Just kidding, it’s the same as everyone else’s! Sorry, no bestie slang from us.
This week kicks off ~Best of 2021 List~ season in earnest, and we’re off to the races to see whose narrative of the year is the least WTF. This is the second year of Best Ofs in a world where we all still mostly listened at home, with music editors putting together lists of tracks that were rarely experienced by people in the same room together.
The resulting weirdness and isolation is reflected in the lack of consensus for top records - there are a few shared names across lists (Jazmine Sullivan, Olivia Rodrigo, Japanese Breakfast), but the story of what happened in 2021 feels as scattered as our group chats. I’m collecting all the 2021 lists as they launch here, in case you want to check them out.
On to the READS and boy are they good:
Vulture gets at most important part of “Get Back” - ranking the FITS
I love all of Tom Breihan’s Number Ones, but his writeup and research on EMF’s Unbelievable lives up to the song’s name
I can’t not share this Jeremy Strong profile where it reveals he almost bankrupted a community theater group just to meet Al Pacino. Not music related! Don’t care!
This isn’t new, but tis the season to recollect the weird circumstances around how Vince Guaraldi recorded the GOAT Christmas record - did you know A Charlie Brown Christmas was originally Coca-Cola #sponcon?
THE UNSKIPPABLES #18
Sweeping Promises - Pain Without a Touch
I’m a few weeks behind on this one, but it’s great hearing one of the best new post-punk bands in recent memory deliver on their first official track since their truly excellent debut record Hunger For A Way Out last year. Singer Lira Mondal’s voice is Sweeping Promises’ crucial, searing instrument, and she anchors the sweet-yet-bracing track’s nervous groove, finding the exact pocket to turn the title phrase into a driving, shoutalong chorus.
Mach Hommy - WOODEN NICKELS
I missed Mach-Hommy’s first LP of 2021, Pray For Haiti, but this track, from his 2nd album of the year Balens Cho, pulled me in with his metered flow and the record’s creaky, sampled palette. The end of “WOODEN NICKELS” is anchored by a sax solo that spirals out into a single sputtering note, care of rising jazzer Sam Gendel. The solo sounds like it was recorded on an iPhone (in a good way!), complete with valve creaks and boxy room tones, giving the track a lived-in outro that stretches out but never overstays its welcome.
Grimes - Player of Games
I know it’s a silly Elon Musk breakup song, but this is honestly the first song I’ve enjoyed from Grimes since Visions. The searching pre-chorus, the faux Neuromancer vibes, gunmetal grey reverb, her weird vocal fry? I’m in.

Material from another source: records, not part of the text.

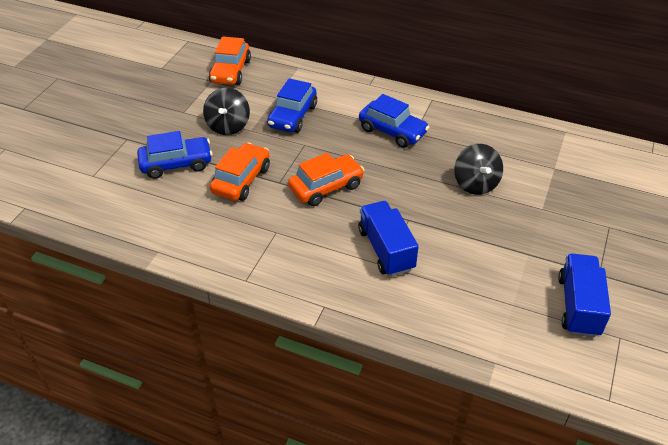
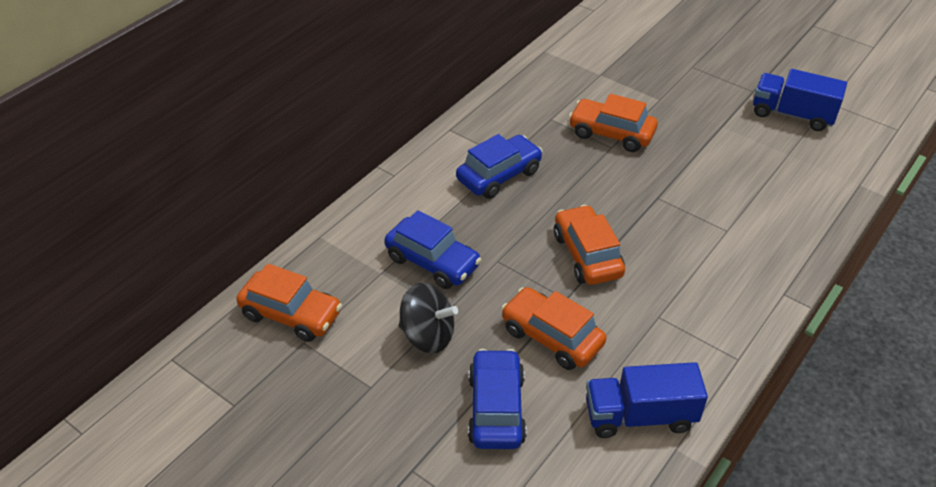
camera: 75 degrees left, 0 degrees up
(386, 249) = (702, 225): blue truck -> blue truck (639, 416)
(475, 184) = (611, 133): black spinning top -> orange car

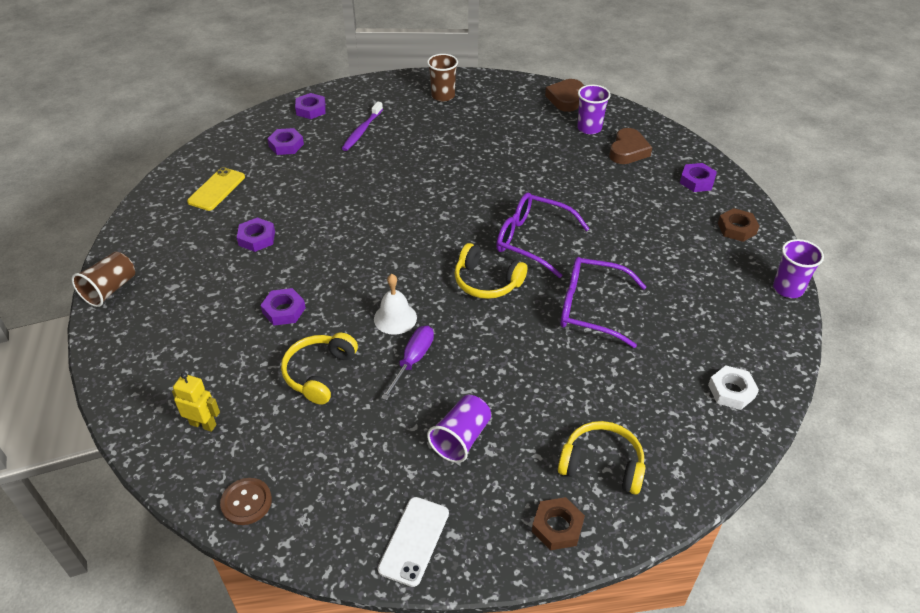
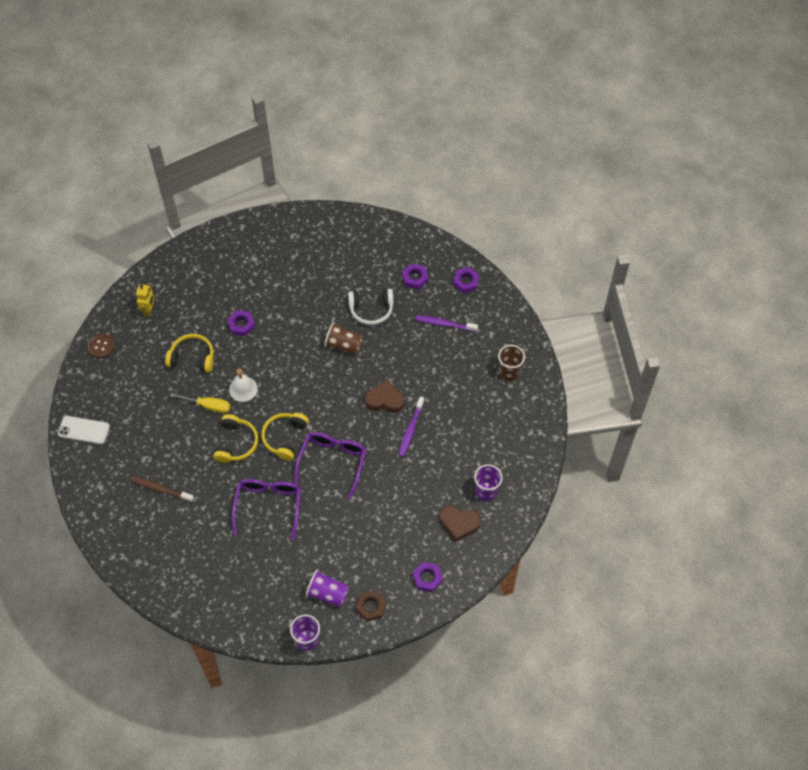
camera: 80 degrees right, 15 degrees up
(110, 289) = (246, 226): brown cup -> brown cup (344, 345)
(216, 189) = (354, 250): yellow phone -> none
(257, 238) = (306, 290): purple nut -> none
(316, 184) = (371, 310): none -> white headphones
(413, 360) = (208, 406): purple screwdriver -> yellow screwdriver
(461, 438) = (152, 442): purple cup -> purple cup (328, 593)
(499, 172) = (411, 430): none -> purple toothbrush
(549, 432) = (161, 489): none -> brown toothbrush
(557, 527) = (97, 499): brown nut -> none
(565, 98) = (528, 469): brown heart -> brown heart (385, 400)
(602, 464) = (140, 520): yellow headphones -> yellow headphones (236, 443)
(731, 391) = (204, 595): white nut -> none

Kaytranada feat. Thundercat - Be Careful
I slept on this EP for a few weeks but I kept returning to this track with Thundercat on vocals. The week before Intimidated dropped, I kept hearing Kaytranada in every bar, club, and restaurant I went to, my Shazam continually surprising me that it was the same artist everywhere. The roller rink pleasures of this single are sure to haunt me in public places over the next year, with the song’s easy groove and Thundercat’s cooed hooks destined for spring-into-summer playlists.
Blawan - Under Belly
This song from UK techno producer Blawan is both heavy and playful, the main synth sounding like a choir of giant dogs barking a melody lifted from Basement Jaxx. A reverbed, dischordant break stares down a giant well before returning to the crunchy bounce of the main groove. If only all techno workouts could be this colorful.
Dolly Parton - Peace Train (Junior’s Arena Anthem With Reprise)
This deeply bizarre piece of music came to me via Gabriel Herrera’s Twitter, and yes it IS a house remix of a Dolly Parton cover of a Cat Stevens song and YES it makes your brain feel deeply broken and YES it’s delightful. The best things in life don’t always make sense.
That’s all for this week - thanks for listening!